Interview: Ivan Pomaleu
What new incentives were introduced in the 2014 budget that may attract further investment?
IVAN POMALEU: Competition policy and streamlining the regulatory environment are priorities for Papua New Guinea to stimulate domestic and foreign investment. For example, the National Working Group on Removing Impediments to Business and Investments can foster important conversations between the public and the private sector, and raise awareness about the importance of public-private partnerships. When it comes to the energy sector, the government’s decision to implement the Extractive Industries Transparency Initiatives signals the government’s desire to improve the investment climate by engaging with civil society.
How can integration within ASEAN position PNG as an investment destination?
POMALEU: PNG has attained observer status with ASEAN and is currently pushing for a permanent seat, as the country is well positioned to function as a link to ASEAN economies. Domestically, this would provide opportunities to attract regional investors and supply ASEAN’s consumer market through the transfer of capital and skills to develop our extractive industries, especially oil and gas, minerals, and agricultural produce.
Regional integration would also mean that PNG would have to subscribe to key liberalisation initiatives, leading to greater uniformity in regulations across economies. This shift towards standardisation can help build a community of inter-connected nations, encouraging investment and trade growth in the long run.
To what extent should the government protect local businesses from global economic competition?
POMALEU: The government has no long-term policy to protect local industries from global economic integration. Many businesses are still in their infant stages and are therefore at a competitive disadvantage from large multinationals. The amendments to the Intellectual Property Act and the formulation of the Master Plan is intended to assure observers that there are opportunities for ordinary citizens. In November 2012, the government announced a 12-point stimulus package for the growth of small and medium-sized enterprises, including an online registry system.
Further to this, the Bank of PNG’s Financial Inclusion Programme aims to promote financial literacy and training workshops for the unbanked rural population. The aim is to educate people to open bank accounts and savings with existing financial institutions, while building their entrepreneurship skills.
Aside from extractive industries, which sectors of the economy offer the best growth opportunities?
POMALEU: The services sector offers the best opportunities given the country’s sharp population growth and increased economic activities. Considering all the major projects under way at the moment, there is a huge demand but limited supply in relation to electricity, telecommunications, finance, education, skills training and health services.

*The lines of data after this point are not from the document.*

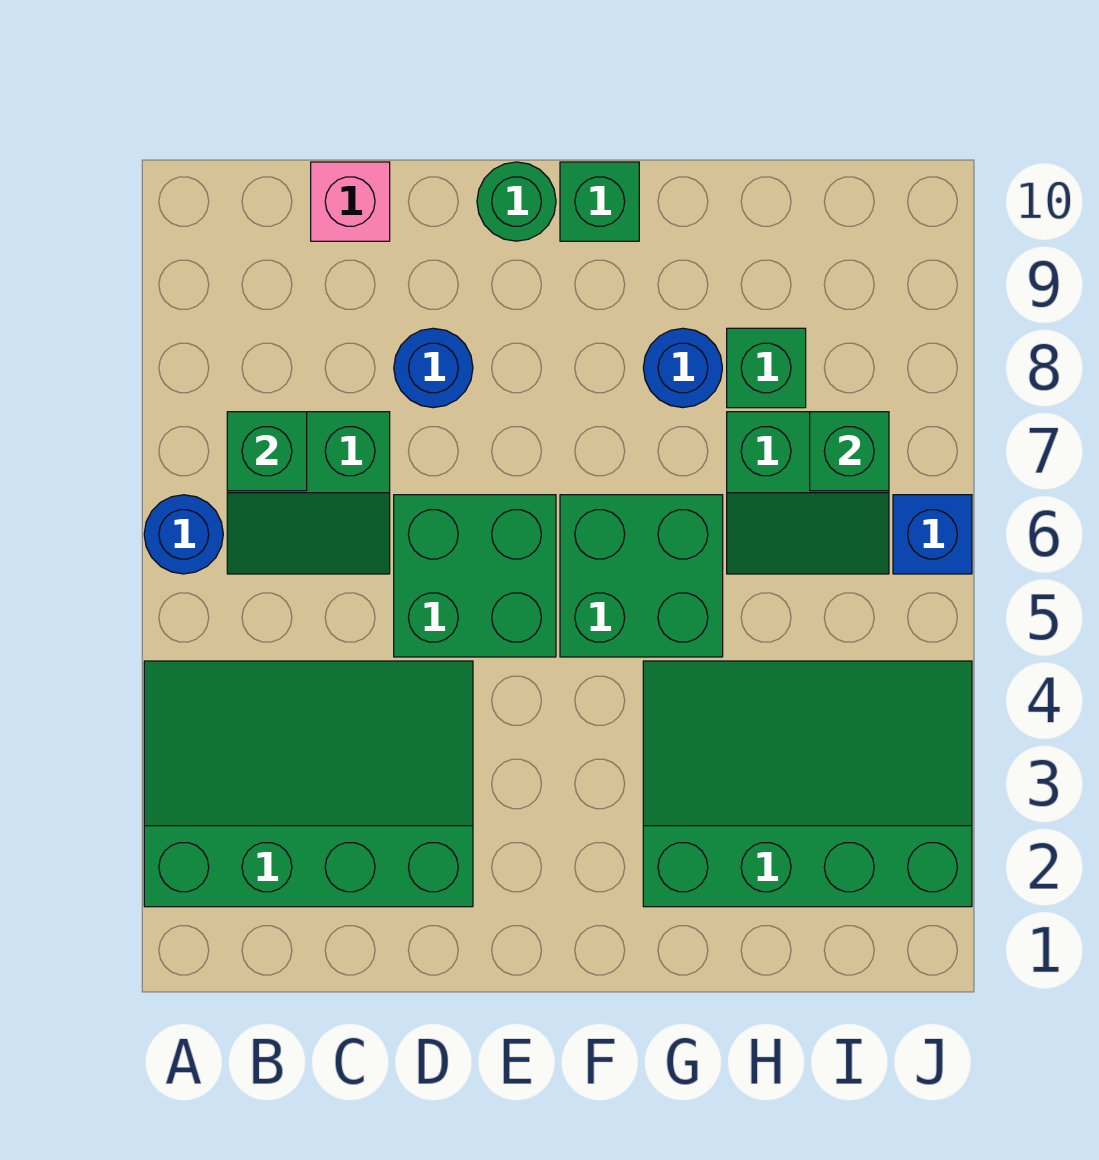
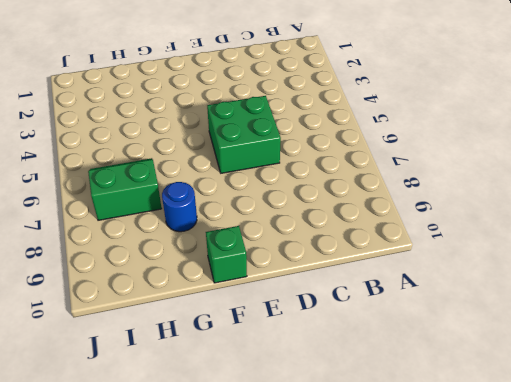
none -> green slope A2:D4 level 1 top 2
none -> blue round brick A6 level 1
none -> green slope B6:C7 level 1 top 7

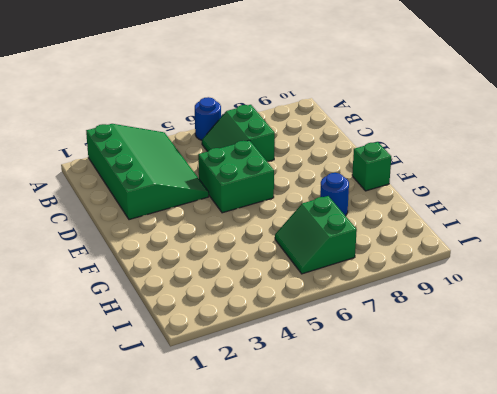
none -> pink brick C10 level 1
none -> blue round brick D8 level 1
none -> green round brick E10 level 1

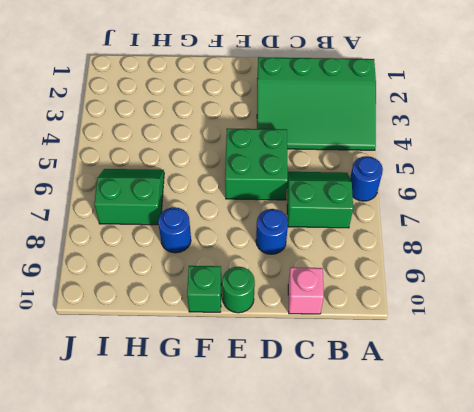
none -> green brick F5:G6 level 1
none -> green slope G2:J4 level 1 top 2
none -> green brick H8 level 1

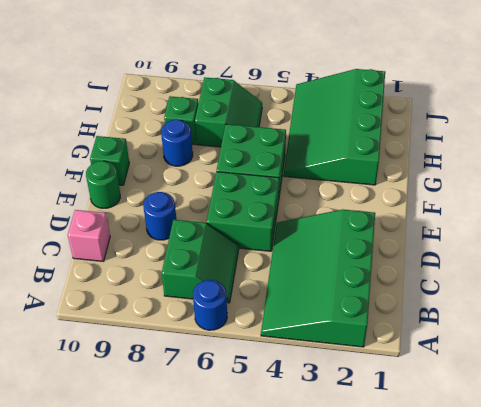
none -> blue brick J6 level 1
none -> green brick B7 level 2
none -> green brick I7 level 2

The agriculture and livestock sector also offers opportunities for growth in the face of global food security issues, while high demand for real estate and a limited supply of skilled labour continues to fuel the construction sector. Lastly, the tourism industry has yet to be fully harnessed in this country.
In what ways will online business registration make it easier to conduct business in PNG?
POMALEU: Many companies from PNG are already benefitting from the Online Business Registration Programme. The system has allowed organisations, clients and users to lodge their company forms, file documents or do company searches online from anywhere. This means they do not even have to physically come to the office of the Investment Promotion Authority, which can be a costly exercise. For instance, the charge for conducting searches no longer applies. The online registry system thus represents an exciting step towards facilitating the registration and filing of documents.